GEORGETOWN, Del. - A Delaware official said yesterday that there could be more than 100 potential victims of a pediatrician charged with sexually abusing patients, and authorities are offering counseling and seeking help from parents in the investigation.

Alexis Slutsky, a deputy attorney general assigned to the state's Child Predator Task Force, said that the volume of evidence seized from Dr. Earl Bradley's practice and home, including video tapes and computer files, makes it difficult to estimate the number of victims.

"I'm comfortable in saying probably well over 100 potential victims," she said at a news conference with Attorney General Beau Biden and other law-enforcement officials.

Slutsky said that the investigation is focusing on cases between 1998 and the present.

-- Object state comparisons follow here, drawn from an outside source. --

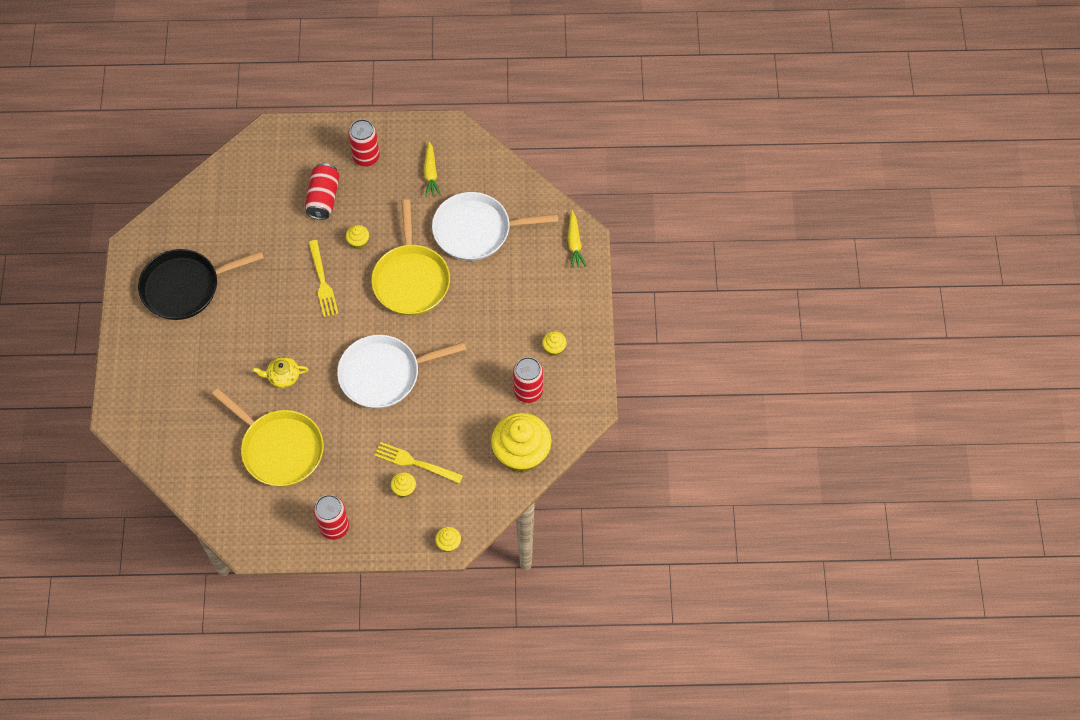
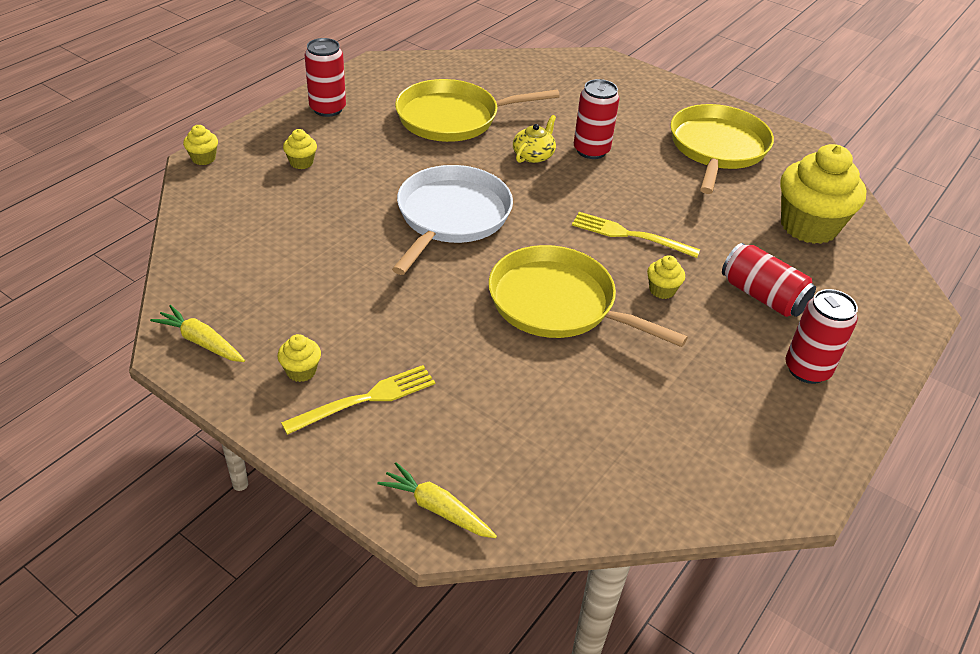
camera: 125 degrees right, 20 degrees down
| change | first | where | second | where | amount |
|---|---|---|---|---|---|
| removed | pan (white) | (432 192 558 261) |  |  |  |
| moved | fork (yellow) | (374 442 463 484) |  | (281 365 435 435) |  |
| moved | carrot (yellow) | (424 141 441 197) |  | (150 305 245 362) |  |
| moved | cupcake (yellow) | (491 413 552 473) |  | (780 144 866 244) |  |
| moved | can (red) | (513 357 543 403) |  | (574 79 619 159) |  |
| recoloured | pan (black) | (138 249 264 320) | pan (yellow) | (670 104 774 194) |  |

Bradley, 56, was arrested last week and was being held in prison on $2.9 million bond. He has been charged with 33 felony counts relating to seven victims. A preliminary hearing yesterday was postponed until Jan. 14. His attorney, Eugene Maurer, did not immediately return a call seeking comment.

Stacy Cohee, a deputy attorney general, said that Bradley had not been brought to the courthouse for yesterday's hearing because corrections officials were "concerned about his mental state right now," adding that there were concerns that he is suicidal.

The case has shocked the close-knit community of Lewes, a town of about 3,100 on the Delaware coast. The case is even more chilling because some alleged victims are no more than 6 months old.

"It's horrific," said Wallace Hudson, vice president of Beebe Medical Center, just blocks from Bradley's home. Bradley had privileges at the hospital, but they were immediately suspended when he was arrested. Pennsylvania's Board of Medicine also announced an immediate temporary suspension of Bradley's license there.

Police said Bradley used video cameras to record some of the attacks.

An 18-page document detailed the alleged attacks in exam rooms, which had Disney themes such as Pinocchio, at BayBees Pediatrics, Bradley's solo practice. In court papers, a detective who viewed the assaults described the 6-foot, 225-pound Bradley as having a "violently enraged expression on his face" in one video involving a 2-year-old.

"As of this moment, we have not identified all of the victims in this case, and the investigation is ongoing in an aggressive fashion," Attorney General Biden said.

Hudson said that Bradley had been in the area since 1994. He said the hospital has arranged for counseling for patients and their parents. He also said doctors who already have full practices have arranged to take Bradley's patients, whom he estimated to be "in the thousands."